PEF : Nous avons eu la chance que Canal+ nous rejoigne. Puis nous avons obtenu des financements de la Région Hauts-de-France via Pictanovo, des Soficas. En Belgique, aussi, le projet a bien été soutenu car Bérangère y est identifiée comme figure de proue de la nouvelle génération.
Qui dit coproduction avec la Belgique, dit équipe franco-belge…
PEF : Exactement, côté français, il y avait notamment la cheffe décoratrice Esther Mysius, mais Bérangère a aussi gardé son équipe proche, pour certains présents depuis le premier court, comme Olivier Boonjing, son chef opérateur, avec qui elle a développé à l’image cette mise en scène qui me fait beaucoup penser à un cinéma réaliste, naturaliste, à l’anglaise.
BM : Avec Olivier, nous nous connaissons par cœur. Au-delà d’être un grand professionnel, j’aime sa capacité à se plier complètement au cadre qui lui est donné. Comme il a pu le faire dans Rien à foutre (Emmanuel Marre et Julie Lecoustre, 2020), par exemple. Pour Les Filles du ciel, la question centrale était : comment filmer l’intimité ? À l’intérieur de l’appartement, il peut y avoir de la nudité mais il fallait qu’elle ne soit jamais sexualisée. L’idée a été de montrer les peaux, dans une forme de tendresse ou d’abandon. Et surtout de ne jamais placer la caméra à un endroit où l’on regarde autre chose que ce ressenti. Il y avait aussi ce défi de ne pas sexualiser ces adolescentes qui, elles, se sexualisent quand elles vont en boîte. Pour ça, nous filmons beaucoup le regard des clients. Et ce sont elles qui gardent le pouvoir. Sauf Héloïse, qui ne sait pas encore très bien comment se positionner.
Comment se traduit cette intimité dans votre manière de diriger vos comédiennes dans ces scènes-là ?

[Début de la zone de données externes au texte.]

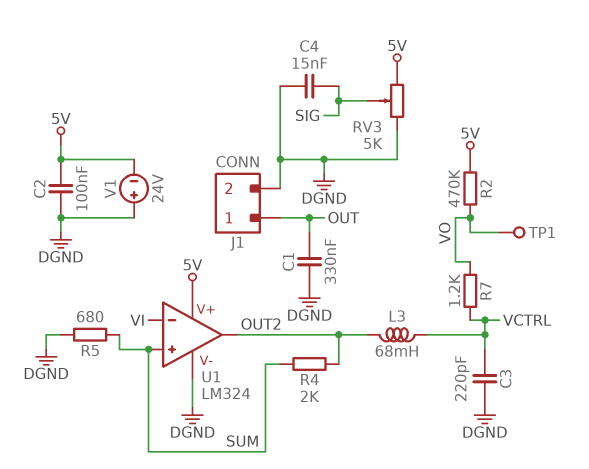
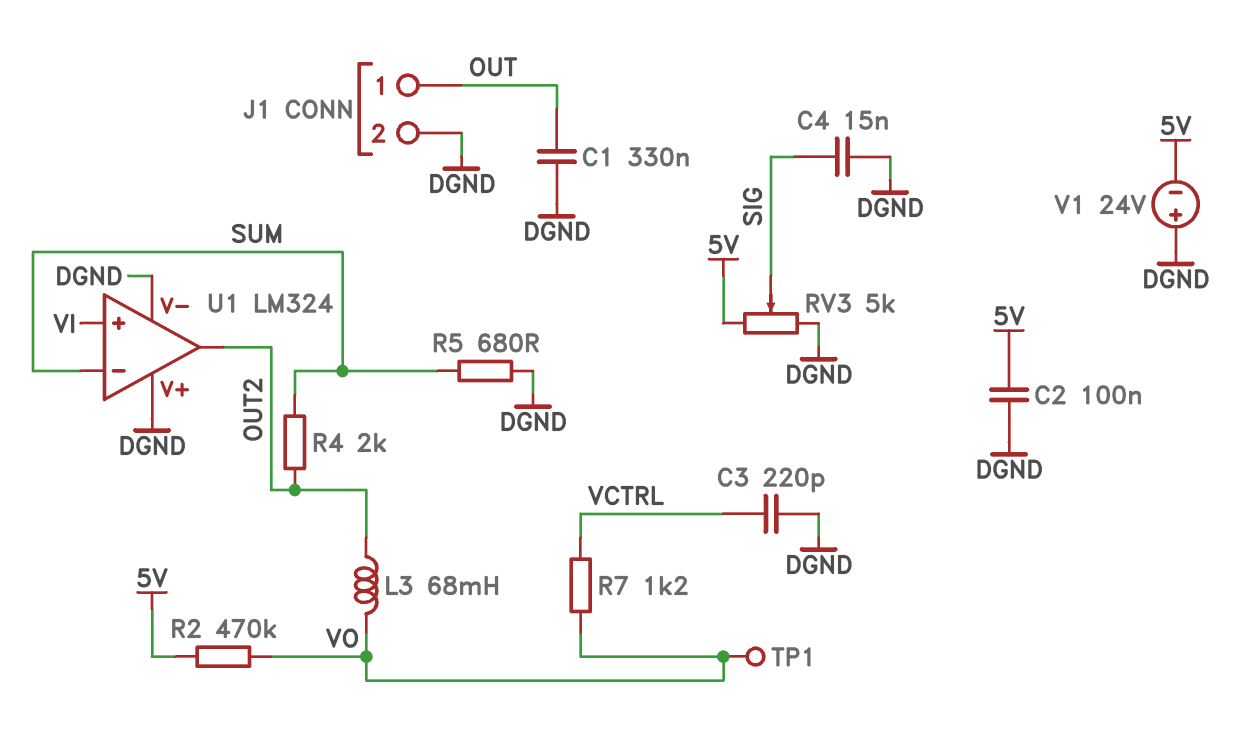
L3: 68mH (OUT2, VCTRL) -> 68mH (OUT2, VO)
U1 pin V+: 5V -> DGND
U1 pin in+: SUM -> VI
U1 pin in-: VI -> SUM

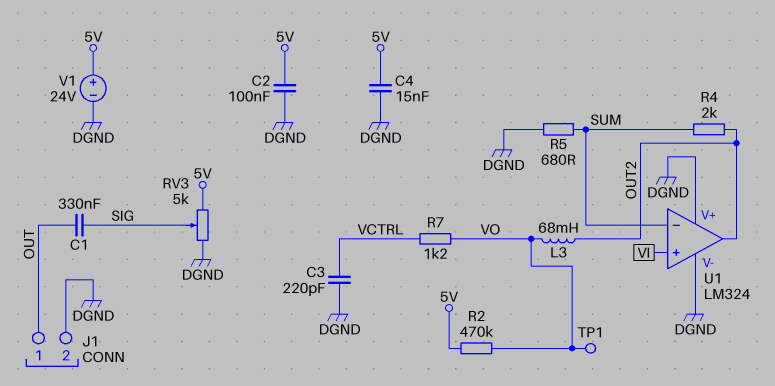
C1: 330nF (DGND, OUT) -> 330nF (OUT, SIG)
C4: 15nF (DGND, SIG) -> 15nF (5V, DGND)
V1: 24V (plus DGND, minus 5V) -> 24V (plus 5V, minus DGND)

BME : Tout commence par les répétitions où il faut apprendre à se connaître et voir comment chacune fonctionne, où je perçois qui se sent à l’aise et qui l’est moins. Ensuite, sur le plateau, je fais des prises très longues. Toute l’équipe technique est consciente que le jeu doit l’emporter sur le reste. Nous tournons parfois quinze ou vingt minutes sans nous arrêter. Mais pour que tout cela prenne corps, il faut évidemment un cadre de confiance absolue. Nous communiquons beaucoup. Je vérifie souvent : « Est-ce que ça va ? », en prenant chacune à part. C’est un petit film, avec toutes les contraintes de temps et de budget, mais la chose essentielle pour moi est que tout le monde se sente bien. Je ne veux rien prendre aux actrices qu’elles n’ont pas envie de donner. Je ne veux pas provoquer l’accident. Je n’ai pas envie de capturer quelqu’un qui s’effondre parce qu’il est fatigué ou dépassé. Jouer est un métier, et même si elles sont débutantes ou presque, elles veulent toutes faire ce métier.
Les Filles du ciel a-t-il beaucoup évolué au montage ?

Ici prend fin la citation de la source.